However, while the court "ha[s] an obligation where the petitioner is pro se, particularly in civil rights cases, to construe the pleadings liberally and to afford the petitioner the benefit of any doubt," Hebbe v. Pliler, 627 F.3d 338, 342 & n.7 (9th Cir. 2010) (citing Bretz v. Kelman, 773 F.2d 1026, 1027 n.1 (9th Cir. 1985)), it may not "supply essential elements of claims that were not initially pled." Ivey v. Board of Regents of the University of Alaska, 673 F.2d 266, 268 (9th Cir. 1982).

B. Plaintiff's Allegations

On August 18, 2016, Plaintiff claims that he wrote a letter to then San Diego District Attorney Bonnie Dumanis "regarding evidence of criminal tampering and fraud in Plaintiff's criminal conviction." (Compl. at 7.) Plaintiff admits that he is not "actually innocent" but appears to allege that there was fraud during his criminal proceedings that led to a longer sentence imposed on him. (Id.) In this letter Plaintiff wrote "I did what I did but did not do the excessive damage that was depicted to the jury at trial." (Id., Ex. 1, correspondence dated Aug. 18, 2016).

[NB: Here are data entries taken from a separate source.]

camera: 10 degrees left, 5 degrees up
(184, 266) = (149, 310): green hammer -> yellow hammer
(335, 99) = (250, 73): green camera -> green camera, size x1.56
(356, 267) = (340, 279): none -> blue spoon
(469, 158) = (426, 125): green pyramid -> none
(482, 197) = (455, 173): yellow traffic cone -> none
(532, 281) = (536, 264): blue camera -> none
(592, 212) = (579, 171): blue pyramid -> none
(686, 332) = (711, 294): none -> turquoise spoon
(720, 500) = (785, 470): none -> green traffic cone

On April 13, 2017, the Plaintiff received a "response back from the Office of the District Attorney's Conviction Review Unit" indicating that they had received his application. (Id. at 7.) On April 23, 2017, Plaintiff wrote to "Defendant Jesus Rodriquez" providing "additional information and evidence." (Id.)

On June 15, 2017, Plaintiff received a response from the "Conviction Review Unit" indicating that they "decline[d] to further investigate your claim of innocence at this time." (Id., Ex. 3, correspondence dated June 15, 2017). Plaintiff was informed that his application did not qualify for "conviction review by our unit." (Id.) Plaintiff wrote a response to the "Conviction Review Unit" on June 21, 2017 disputing the findings made in the June 15, 2017 letter. (Id., Ex. 3, correspondence dated June 21, 2017.) Specifically, Plaintiff wrote "I am imprisoned based on a conviction secured by false evidence within which a crime scene was compromised and 'tampered'." (Id.) Plaintiff wrote an additional letter on October 24, 2017 notifying the District Attorney's office that he was intending to "seek civil action against you and your offices if this issue is not properly addressed and investigated." (Id., Ex. 5, correspondence dated Oct. 24, 2017.)

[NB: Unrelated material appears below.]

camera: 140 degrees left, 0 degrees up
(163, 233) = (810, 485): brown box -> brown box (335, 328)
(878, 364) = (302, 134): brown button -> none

On November 15, 2017, the "Conviction Review Unit" wrote to Plaintiff indicating that they had "completed its review of [Plaintiff's] letter dated October 24, 2017" and informed him that they "still decline any further investigation of your claim." (Id., Ex. 5, correspondence dated Nov. 15, 2017.) Again, they found that Plaintiff did not "provide credible and verifiable evidence of innocence." (Id.)

Plaintiff alleges that the "Conviction Review Unit had constructive knowledge of evidence in their possession that fraud was committed and through their custom, policy or practice did nothing to properly investigate or address any of the information or questions presented and submitted for review." (Id. at 10.)

Plaintiff seeks injunctive relief in the form of an order compelling the "Conviction Review Unit to investigate and address this evidence," as well as compensatory and punitive damages." (Id. at 18.)

C. 42 U.S.C. § 1983

Section 1983 is a "vehicle by which plaintiffs can bring federal constitutional and statutory challenges to actions by state and local officials." Anderson v. Warner, 451 F.3d 1063, 1067 (9th Cir. 2006). To state a claim under 42 U.S.C. § 1983, a plaintiff must allege two essential elements: (1) that a right secured by the Constitution or laws of the United States was violated, and (2) that the alleged violation was committed by a person acting under the color of state law. West v. Atkins, 487 U.S. 42, 48 (1988); Naffe v. Frye, 789 F.3d 1030, 1035-36 (9th Cir. 2015).

As an initial matter, Plaintiff has not alleged the violation of any "right secured by the Constitution or laws of the United States" whatsoever. See West, 487 U.S. at 48 (citing 42 U.S.C. § 1983). He may not rely on § 1983 as an independent, substantive claim. See Cholla v. Cholla Ready Mix, Inc. v. Civish, 382 F.3d 969, 978 (9th Cir. 2004). "[O]ne cannot go into court and claim a 'violation of § 1983'--for § 1983 by itself does not protect anyone against anything." Chapman v. Houston Welfare Rights Org., 441 U.S. 600, 617 (1979). "Section 1983 does not create any substantive rights; rather it is the vehicle whereby plaintiffs can challenge actions by governmental officials." Henderson v. City of Simi Valley, 305 F.3d 1052, 1056 (9th Cir. 2002). Plaintiff's § 1983 suit fails if he does not allege a plausible violation of his federal constitutional or statutory rights. Cholla, 382 F.3d at 978; Iqbal, 556 U.S. at 676 ("[A] [§1983] plaintiff must plead that each Government-official defendant, through the official's own individual actions, has violated the Constitution.").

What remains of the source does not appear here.